Here I must toil and travail,
oft weary and opprest;

But there my God shall lead me
to everlasting rest.

(TLH 586, 1)

Once again, we have arrived at another year of grace – 2010.  As we look back over the past year which we have traveled, we are constrained to lift up our voices in hymns of praise and thanksgiving for the countless and undeserved blessings God has so richly bestowed upon us.  But we have not reached the final goal.  The path still lies before us with the enemies of our soul “all eager to devour us” (TLH 262, 3).  Although beset by so many foes, we ought not yield to despair because that precious Word of our dear Lord tells us that His Word is a lamp unto our feet and a light unto our path (Psalm 119:105).  So we Christians endeavor to continue throughout another year of grace to run the race that is set before us.

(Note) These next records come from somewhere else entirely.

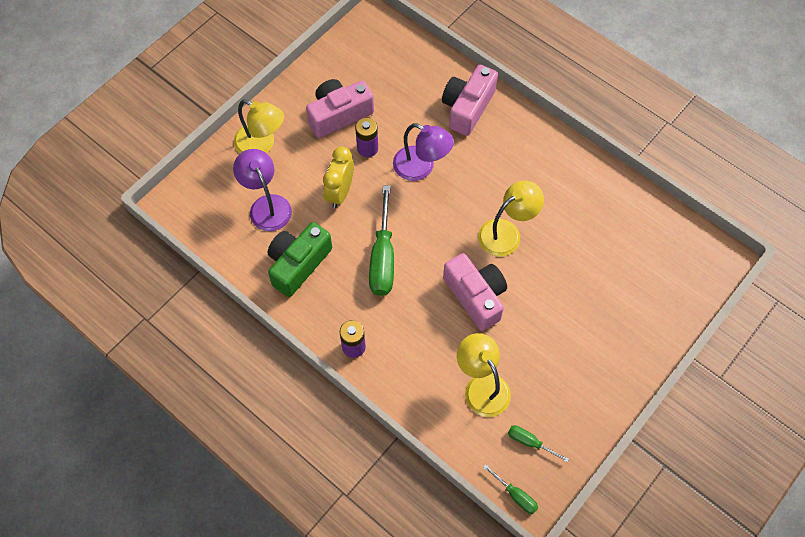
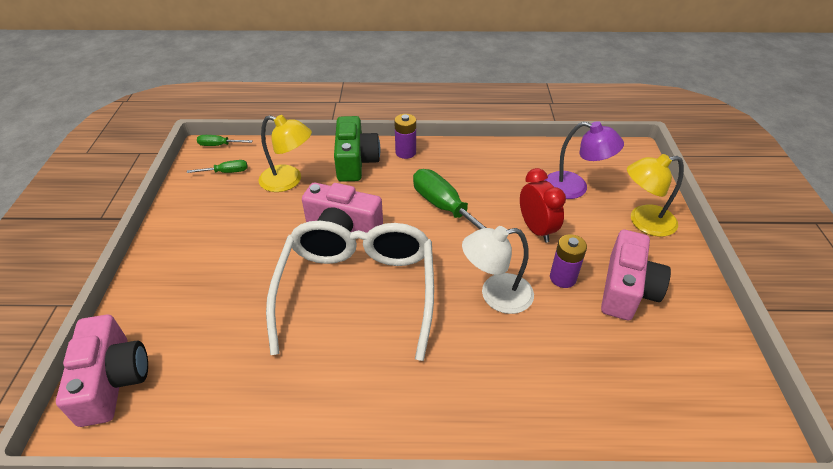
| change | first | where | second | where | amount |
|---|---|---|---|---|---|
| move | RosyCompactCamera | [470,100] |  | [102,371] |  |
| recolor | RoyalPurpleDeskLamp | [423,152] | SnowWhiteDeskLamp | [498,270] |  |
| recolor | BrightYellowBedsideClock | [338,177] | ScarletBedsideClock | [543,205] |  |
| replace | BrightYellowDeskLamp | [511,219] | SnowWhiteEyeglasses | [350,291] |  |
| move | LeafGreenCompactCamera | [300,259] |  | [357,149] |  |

Note that the writer of these God-given words in our title-text connects his admonition with the glorious examples of faith which have just been enumerated and pictured in the preceding chapter.  There the writer mentions Abel, Enoch, Noah, Abraham and Sarah, Isaac, Jacob, Joseph, and Moses (Hebrews 11:4-29).  And then, referring to the time of Joshua and later, he writes, “By faith the walls of Jericho fell down, after they were compassed about seven days.  By faith the harlot Rahab perished not with them that believed not, when she had received the spies with peace.  And what shall I more say?  For the time would fail me to tell of Gideon, and of Barak, and of Samson, and of Jephthae; of David also, and Samuel, and of the prophets, who through faith subdued kingdoms….  Women received their dead raised to life again; and others were tortured, not accepting deliverance, that they might obtain a better resurrection; and others had trial of cruel mockings and scourgings, yea, moreover of bonds and imprisonment; they were stoned, they were sawn asunder, were tempted, were slain with the sword; they wandered about in sheepskins and goatskins, being destitute, afflicted, tormented, (of whom the world was not worthy); they wandered in deserts, and in mountains, and in dens and caves of the earth” (Hebrews 11:30-38).  Carefully considering the examples of such faithful witnesses should certainly encourage and incite us to run the race and not to grow weary.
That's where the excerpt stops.